Maria Cristina Garcia keeps focus on ethnic history and immigration

Associate Professor Maria Cristina Garcia, outside of McGraw Hall, joined the faculty in January. Robert Barker/University Photography

By Franklin Crawford

In January, Maria Cristina Garcia sold her trusty Honda Civic, bought a four-wheel-drive Ford, cleared out her Texas house and set off on a three-day trek to begin her new faculty appointment at Cornell.

The trip went well. But a glitch in shipping orders delayed the arrival of Garcia's books, so the shelves in her McGraw Hall office are conspicuously unadorned.

Garcia, an associate professor of history, also holds a joint appointment in the Latino Studies Program. She arrived at Cornell recently tenured from Texas A&M University.

This semester, Garcia is teaching Introduction to U.S.-Latino History and a seminar on immigration and ethnic history in the 20th century. She also is designing a freshman writing seminar with a history component for the fall. In addition to her course work and research, Garcia is a faculty fellow at the Latino Living Center and adviser to Phi Theta Chi, the new Latino sorority at Cornell.

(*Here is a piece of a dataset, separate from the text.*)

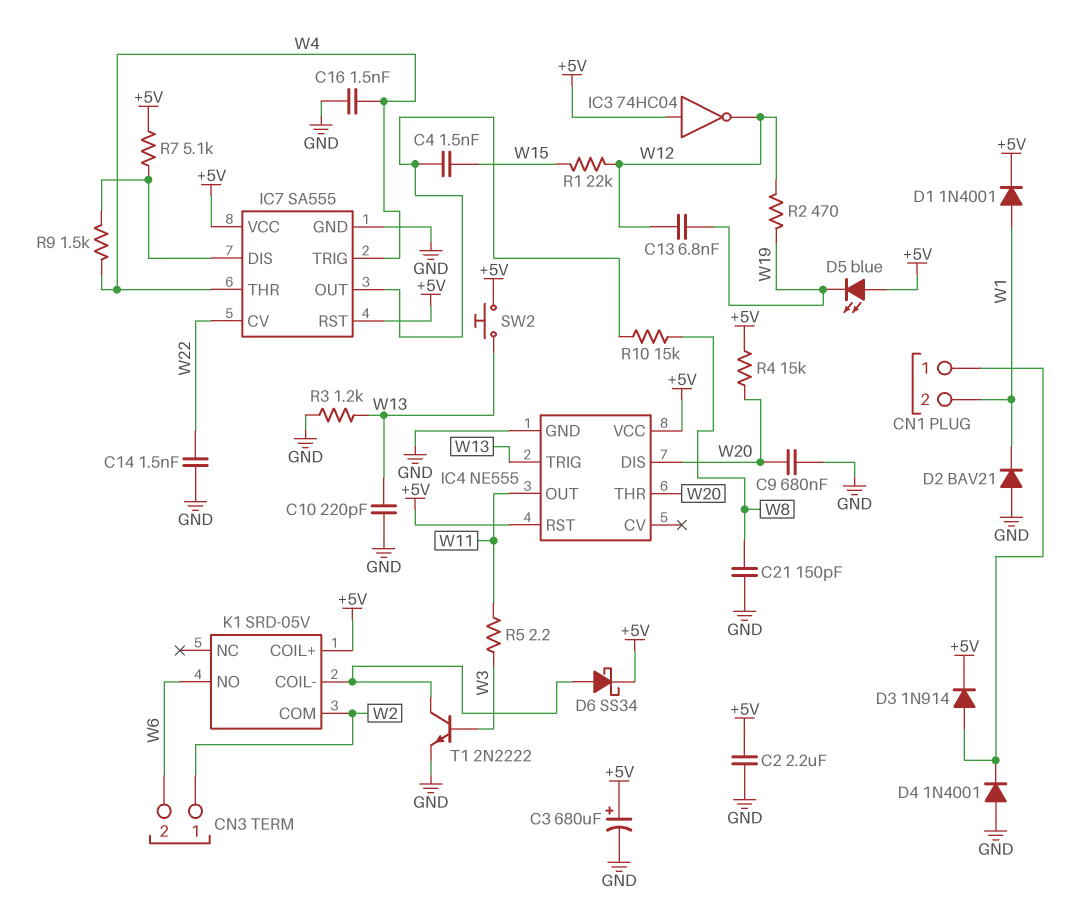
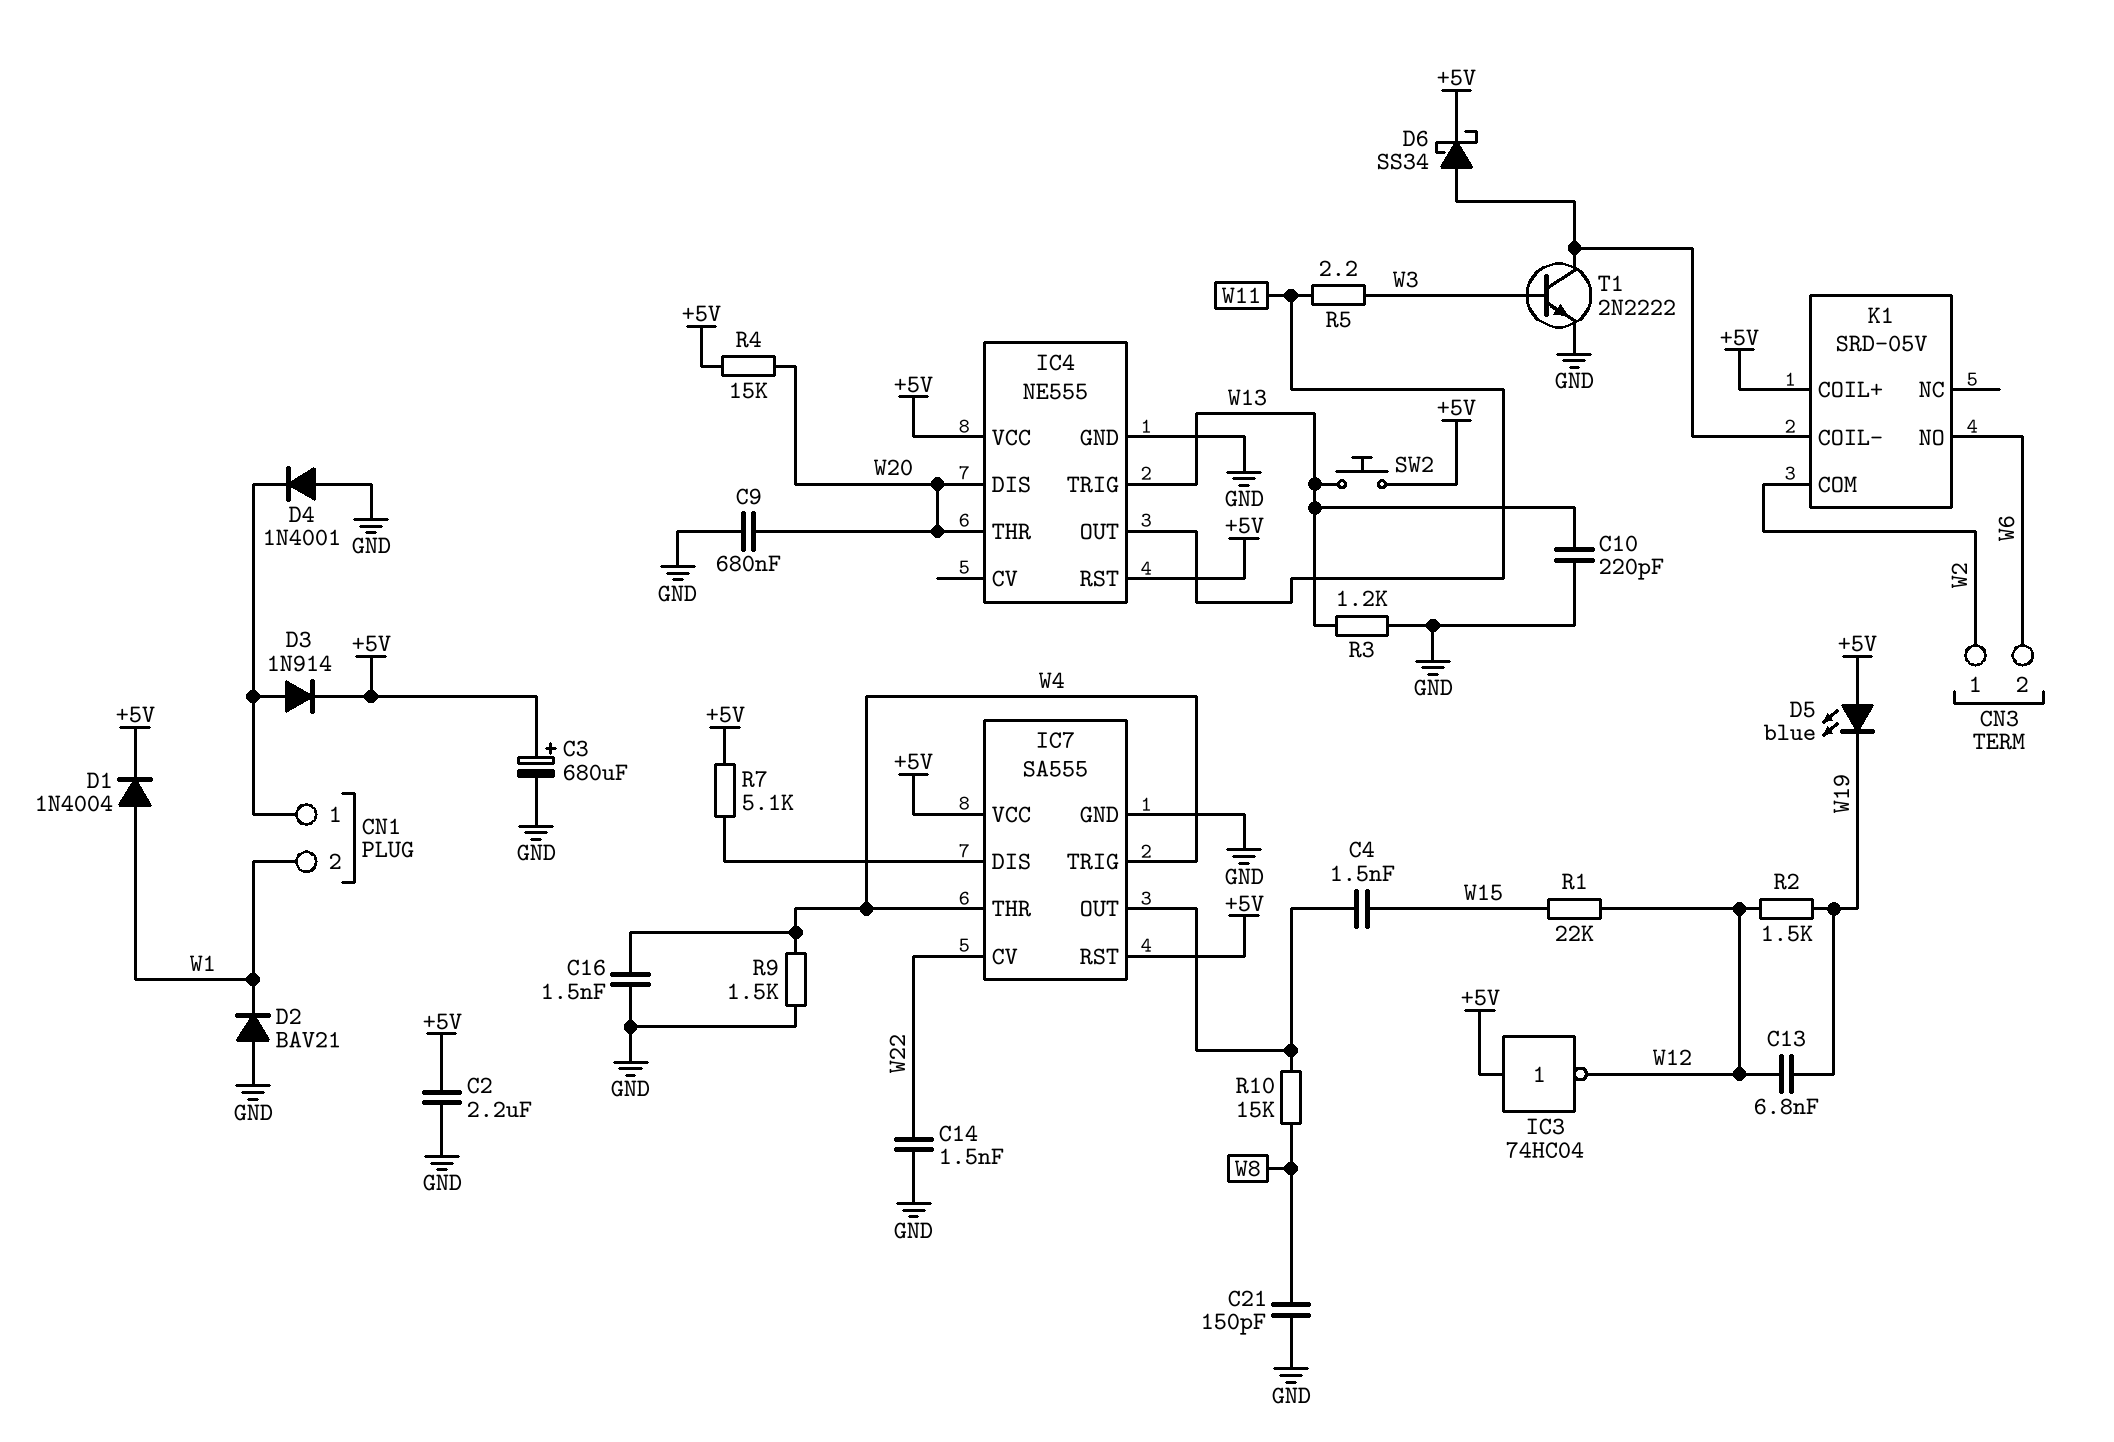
D1: diode 1N4001 (A W1, K +5V) -> diode 1N4004 (A W1, K +5V)
R2: 470 (W12, W19) -> 1.5k (W12, W19)
R9: 1.5k (IC7/DIS, W4) -> 1.5k (GND, W4)

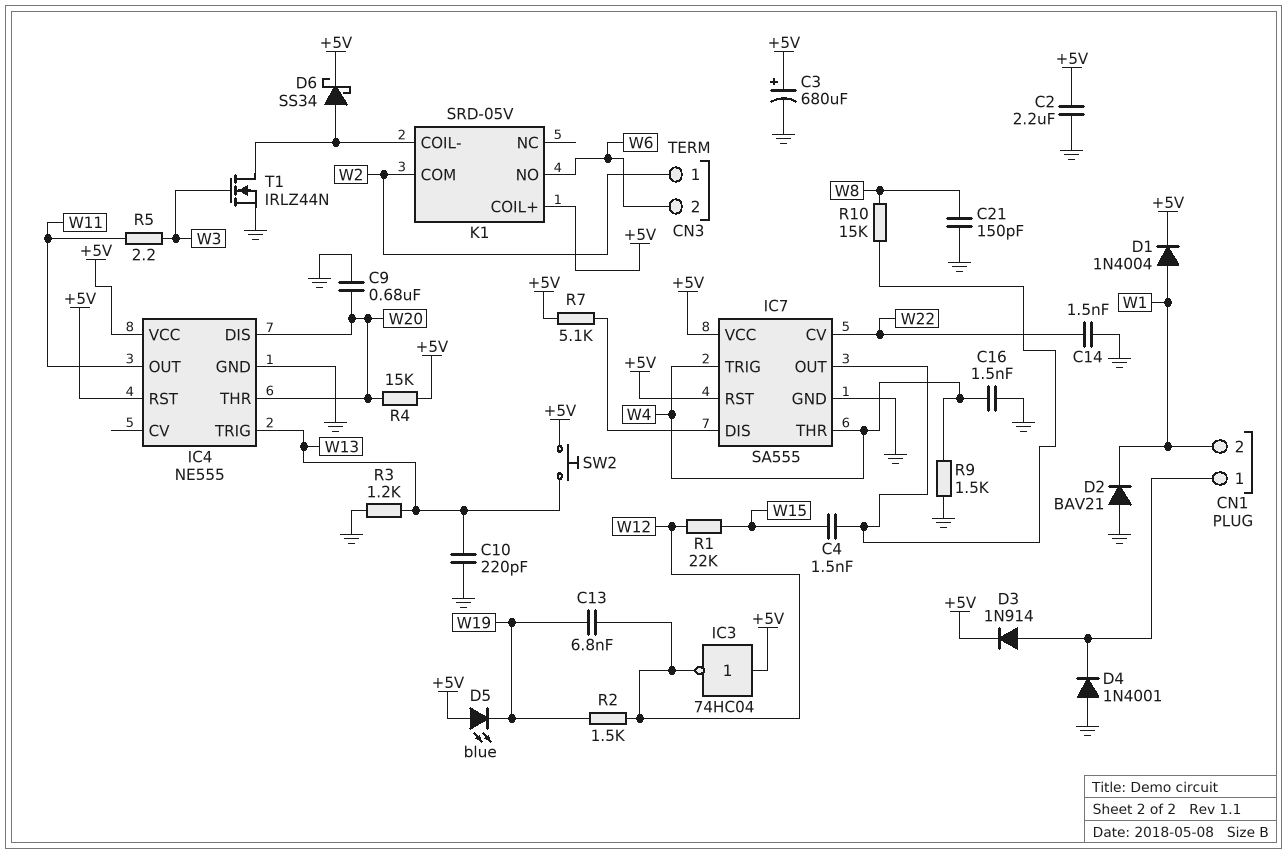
T1: NPN 2N2222 (B W3, C K1/COIL-, E GND) -> NMOS IRLZ44N (G W3, D K1/COIL-, S GND)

"What attracted me to Cornell was the diversity in the Latino student community," said Garcia, who was born in Havana but grew up in Miami, the Bahamas and Puerto Rico. "There's a lot of pain associated with the growth of the Latino Studies Program here. Part of the challenge is to convince all different Latino constituencies that despite this history, we can come together and we can create a program that will represent and serve the different constituencies, a program we can use to find out more about ourselves."

Garcia received her master's and doctoral degrees in American studies from the University of Texas at Austin. Prior to teaching at Cornell, she taught at Texas A&M and served as a Fulbright lecturer in American studies at the Polytechnic of Central London at Westminster. She specializes in immigration and ethnic history, Latino communities of the United States, 20th century U.S. social and cultural history and the history of Cuba.

Richard Polenberg, the Goldwin Smith Professor of History, said Garcia brings a "wide range of knowledge and expertise in crucial areas of study, many of which we have never before offered to our students. Her presence expands our course offerings in a most exciting way."

Sophomore Ezekiel Moreno attends Garcia's introductory course and said he takes pains to arrive before class to explore important ideas.

"I usually arrive 10 minutes early because I like to have conversations with her about any new concepts that I come across. Usually she provides me with insight on them and raises new ideas that probably would not come up in class because of time constraints."

In Texas, much of Garcia's work focused on Chicano studies: She was a folklorist for the Institute of Texan Studies in San Antonio, and as a researcher for Hispanic Studies at the Texas State Historical Association in Austin, she edited and contributed numerous articles on Mexican American history for the Handbook of Texas, a multi-volume encyclopedia of Texan culture.

Garcia is Cuban, the daughter of an Havana-based family, which despite pro-revolutionary sentiments, fled Cuba in 1961 to escape the fractious and often brutal political fallout that followed Fidel Castro's revolution. Her family first settled in Miami. One result of exile is Garcia's passion for the history of Latino immigrants in the United States and elsewhere.

"Immigration research is 'me-search,'" she said. "As a child of immigrants, I have always been interested in the experiences of immigrants."

Garcia's commitment to the subject is reflected in her first book, Havana USA: Cuban Exiles and Cuban Americans in South Florida, 1959-1994 (Berkeley: University of California), and her work in progress, Central American Immigration to Mexico, the United States, and Canada, 1979-1997.

Havana USA received superb reviews and was praised in the Journal of American History as "a stunning contribution to the fields of immigration, ethnic and urban history."

In 1991, Garcia took part in a delegation presenting papers at the University of Havana. It was her first trip back since her family left in 1961. This summer, she will return to Cuba to visit relatives.

Although Garcia was offered the Cornell appointment in 1997, she initially declined, because she wanted to be closer to home during her father's sudden illness. Following her father's death in 1998, she again was offered the Cornell position and accepted.

Books aren't the only thing that's still back in Texas, however. As fate would have it, just prior to accepting the Cornell post, Garcia married a University of Texas at Austin professor.

"We're in a commuter marriage," said Garcia, adding that she does have Franceso Clemente, her 11-year-old Maltese, for companionship. She hasn't had a lot of time to commute.